I want to understand the pairwise relationship between four types of regression: Bayesian Linear Regression, Gaussian Process Regression, Kernel Regression (Nadaraya-Watson), and Kernel Ridge Regression. I've encountered all of these reading the book Gaussian Processes for Machine Learning, and wanted a clear and concise way to tell them apart.
Here is my understanding so far: feel free to correct me. Bayesian Linear Regression treats the $\hat{\beta}$ regression coefficients (which is usually set to the OLS optimal estimator $\hat{\beta}= (X^TX)^{-1}X^T y$) as a random variable with a distribution that is a function of the prior (which we choose) and also the data (which encourages it to take the OLS form above, if that is our loss function). Gaussian Process Regression is just Bayesian Linear Regression where the prior over functions is a Gaussian process (which is a distribution over function space defined by the mean and covariance functions).
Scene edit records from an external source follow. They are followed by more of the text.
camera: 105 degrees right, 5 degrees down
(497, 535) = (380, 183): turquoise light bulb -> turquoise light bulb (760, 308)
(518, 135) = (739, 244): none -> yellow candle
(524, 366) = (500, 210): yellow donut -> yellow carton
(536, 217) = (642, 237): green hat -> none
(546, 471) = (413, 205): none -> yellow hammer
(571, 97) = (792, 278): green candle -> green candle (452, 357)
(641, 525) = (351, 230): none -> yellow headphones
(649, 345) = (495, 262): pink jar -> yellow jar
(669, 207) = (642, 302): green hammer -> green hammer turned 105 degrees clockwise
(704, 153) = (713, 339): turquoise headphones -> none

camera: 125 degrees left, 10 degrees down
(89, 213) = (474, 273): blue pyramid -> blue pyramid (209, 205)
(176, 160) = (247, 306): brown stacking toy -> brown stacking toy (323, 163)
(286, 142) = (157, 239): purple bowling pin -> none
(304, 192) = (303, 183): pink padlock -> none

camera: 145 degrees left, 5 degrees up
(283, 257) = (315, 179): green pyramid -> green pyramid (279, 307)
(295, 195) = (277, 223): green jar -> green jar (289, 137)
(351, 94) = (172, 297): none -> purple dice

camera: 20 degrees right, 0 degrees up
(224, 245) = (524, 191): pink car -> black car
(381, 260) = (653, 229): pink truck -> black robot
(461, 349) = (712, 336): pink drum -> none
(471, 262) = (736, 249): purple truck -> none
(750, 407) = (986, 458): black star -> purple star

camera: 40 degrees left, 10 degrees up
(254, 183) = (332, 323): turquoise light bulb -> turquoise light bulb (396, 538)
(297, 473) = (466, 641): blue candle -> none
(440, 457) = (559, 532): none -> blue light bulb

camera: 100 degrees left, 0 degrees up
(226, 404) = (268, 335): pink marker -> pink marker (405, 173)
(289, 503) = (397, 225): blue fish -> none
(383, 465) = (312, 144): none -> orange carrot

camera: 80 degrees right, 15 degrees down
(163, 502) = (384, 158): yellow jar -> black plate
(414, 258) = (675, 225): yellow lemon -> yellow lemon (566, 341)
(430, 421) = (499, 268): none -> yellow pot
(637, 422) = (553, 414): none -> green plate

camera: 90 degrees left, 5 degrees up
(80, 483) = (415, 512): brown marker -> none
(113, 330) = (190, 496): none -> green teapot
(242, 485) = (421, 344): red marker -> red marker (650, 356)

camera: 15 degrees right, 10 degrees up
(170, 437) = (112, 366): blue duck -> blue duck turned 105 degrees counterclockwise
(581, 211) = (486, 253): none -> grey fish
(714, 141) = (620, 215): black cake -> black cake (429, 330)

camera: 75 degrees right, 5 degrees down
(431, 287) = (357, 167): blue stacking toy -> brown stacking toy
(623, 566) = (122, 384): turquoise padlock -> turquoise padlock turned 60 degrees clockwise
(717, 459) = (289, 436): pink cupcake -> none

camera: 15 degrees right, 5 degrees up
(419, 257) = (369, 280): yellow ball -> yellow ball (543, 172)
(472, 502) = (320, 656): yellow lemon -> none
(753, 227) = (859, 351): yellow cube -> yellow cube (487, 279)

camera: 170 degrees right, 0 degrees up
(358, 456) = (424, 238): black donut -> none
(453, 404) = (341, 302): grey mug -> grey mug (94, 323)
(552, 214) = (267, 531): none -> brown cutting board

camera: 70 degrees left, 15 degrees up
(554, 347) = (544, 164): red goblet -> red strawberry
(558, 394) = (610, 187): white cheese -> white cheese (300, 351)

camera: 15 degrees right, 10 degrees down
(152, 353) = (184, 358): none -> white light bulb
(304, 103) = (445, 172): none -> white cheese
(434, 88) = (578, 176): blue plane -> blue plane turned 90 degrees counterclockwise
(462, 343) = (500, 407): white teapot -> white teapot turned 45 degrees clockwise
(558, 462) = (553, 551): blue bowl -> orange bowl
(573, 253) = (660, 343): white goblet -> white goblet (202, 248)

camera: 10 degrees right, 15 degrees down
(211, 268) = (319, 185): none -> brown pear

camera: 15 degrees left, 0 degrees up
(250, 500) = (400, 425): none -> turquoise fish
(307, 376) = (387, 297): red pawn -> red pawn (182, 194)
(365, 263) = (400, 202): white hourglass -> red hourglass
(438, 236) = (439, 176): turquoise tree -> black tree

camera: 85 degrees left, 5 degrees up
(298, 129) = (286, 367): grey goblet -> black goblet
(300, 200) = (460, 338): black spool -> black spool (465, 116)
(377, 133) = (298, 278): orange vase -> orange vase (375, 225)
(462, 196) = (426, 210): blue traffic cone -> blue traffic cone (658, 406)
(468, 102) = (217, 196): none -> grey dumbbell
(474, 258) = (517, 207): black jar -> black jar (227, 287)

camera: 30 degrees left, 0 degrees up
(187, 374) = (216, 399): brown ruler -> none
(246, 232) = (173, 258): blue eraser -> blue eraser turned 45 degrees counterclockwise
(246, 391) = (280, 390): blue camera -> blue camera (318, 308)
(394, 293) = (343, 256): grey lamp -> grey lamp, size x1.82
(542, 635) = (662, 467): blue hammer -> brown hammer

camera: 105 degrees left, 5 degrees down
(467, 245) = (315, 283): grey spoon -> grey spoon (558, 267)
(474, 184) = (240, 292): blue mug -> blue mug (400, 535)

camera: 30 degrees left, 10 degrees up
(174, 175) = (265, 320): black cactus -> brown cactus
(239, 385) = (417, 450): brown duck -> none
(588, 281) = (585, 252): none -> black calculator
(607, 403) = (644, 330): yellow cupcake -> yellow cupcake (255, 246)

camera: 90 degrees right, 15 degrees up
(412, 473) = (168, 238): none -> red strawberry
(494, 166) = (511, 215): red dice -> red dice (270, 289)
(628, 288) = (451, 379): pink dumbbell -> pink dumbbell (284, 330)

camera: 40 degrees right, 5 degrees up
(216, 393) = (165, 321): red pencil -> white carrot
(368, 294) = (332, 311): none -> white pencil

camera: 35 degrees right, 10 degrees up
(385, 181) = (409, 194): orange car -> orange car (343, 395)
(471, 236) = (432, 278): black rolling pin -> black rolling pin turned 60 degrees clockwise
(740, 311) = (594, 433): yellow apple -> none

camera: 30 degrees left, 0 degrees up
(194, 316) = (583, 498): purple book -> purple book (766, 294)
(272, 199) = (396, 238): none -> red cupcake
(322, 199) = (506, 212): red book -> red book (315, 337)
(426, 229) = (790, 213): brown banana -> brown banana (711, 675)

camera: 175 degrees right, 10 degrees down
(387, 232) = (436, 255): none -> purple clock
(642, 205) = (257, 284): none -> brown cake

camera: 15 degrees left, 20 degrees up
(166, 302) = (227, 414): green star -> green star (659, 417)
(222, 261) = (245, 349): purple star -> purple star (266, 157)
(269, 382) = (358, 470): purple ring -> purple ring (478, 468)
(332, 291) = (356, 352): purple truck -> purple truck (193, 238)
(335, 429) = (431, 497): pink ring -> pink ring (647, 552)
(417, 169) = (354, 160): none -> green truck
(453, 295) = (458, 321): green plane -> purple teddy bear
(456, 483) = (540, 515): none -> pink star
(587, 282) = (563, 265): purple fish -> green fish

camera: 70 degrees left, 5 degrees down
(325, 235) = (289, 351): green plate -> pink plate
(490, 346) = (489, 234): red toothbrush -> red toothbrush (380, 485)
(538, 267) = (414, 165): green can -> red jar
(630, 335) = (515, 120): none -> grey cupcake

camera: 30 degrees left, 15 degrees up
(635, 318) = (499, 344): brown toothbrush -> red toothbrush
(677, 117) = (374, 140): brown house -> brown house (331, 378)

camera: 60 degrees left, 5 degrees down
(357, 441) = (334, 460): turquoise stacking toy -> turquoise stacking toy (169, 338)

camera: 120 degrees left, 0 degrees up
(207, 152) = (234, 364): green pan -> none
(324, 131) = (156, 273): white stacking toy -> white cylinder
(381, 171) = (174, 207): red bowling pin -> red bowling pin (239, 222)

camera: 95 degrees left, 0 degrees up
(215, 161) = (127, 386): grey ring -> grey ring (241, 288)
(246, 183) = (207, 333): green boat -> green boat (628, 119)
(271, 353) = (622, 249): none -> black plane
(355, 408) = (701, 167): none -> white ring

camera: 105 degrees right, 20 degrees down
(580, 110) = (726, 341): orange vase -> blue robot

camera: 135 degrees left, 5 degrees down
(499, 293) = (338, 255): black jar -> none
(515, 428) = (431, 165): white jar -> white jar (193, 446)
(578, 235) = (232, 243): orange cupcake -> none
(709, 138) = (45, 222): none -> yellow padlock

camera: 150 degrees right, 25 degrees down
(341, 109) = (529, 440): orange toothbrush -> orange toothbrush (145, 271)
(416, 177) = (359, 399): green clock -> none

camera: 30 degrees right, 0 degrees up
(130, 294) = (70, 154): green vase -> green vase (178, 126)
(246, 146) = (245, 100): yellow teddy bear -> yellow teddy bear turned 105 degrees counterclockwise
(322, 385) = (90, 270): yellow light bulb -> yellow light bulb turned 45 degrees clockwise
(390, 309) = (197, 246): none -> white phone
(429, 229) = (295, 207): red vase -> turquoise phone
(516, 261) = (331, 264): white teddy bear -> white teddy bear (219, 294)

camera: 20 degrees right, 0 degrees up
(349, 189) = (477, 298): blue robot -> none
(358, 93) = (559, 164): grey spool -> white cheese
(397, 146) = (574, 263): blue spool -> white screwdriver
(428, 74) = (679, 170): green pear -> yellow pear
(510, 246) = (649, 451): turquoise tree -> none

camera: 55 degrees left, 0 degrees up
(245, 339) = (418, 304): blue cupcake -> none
Then, my understanding of kernel regression is that a kernel is a ``similarity function" between data points, so an estimator of the form $\hat{y}(x) = \frac{\sum_i K(x, x_i)y_i}{\sum_i K(x, x_i)}$ being a weighted average seems intuitive to use. But then kernel ridge regression gives an estimator of the form $K_{x, X}(K_{X,X} + \lambda I)^{-1}y$. It does not seem this is the same as traditional kernel regression (of the N-W variety) with a ridge penalty. Furthermore, I see Gaussian Process Regression outputs this same estimator as its "posterior mean" where now $K$ is the covariance kernel, so somehow GPR (which is a special case of BLR?) is equivalent to KRR?
The relationship between these four simple methods is not clear to me. Some clarification is much appreciated, thank you. The more technical details the better. Asked on CrossValidated but to no avail, so cross-posting here.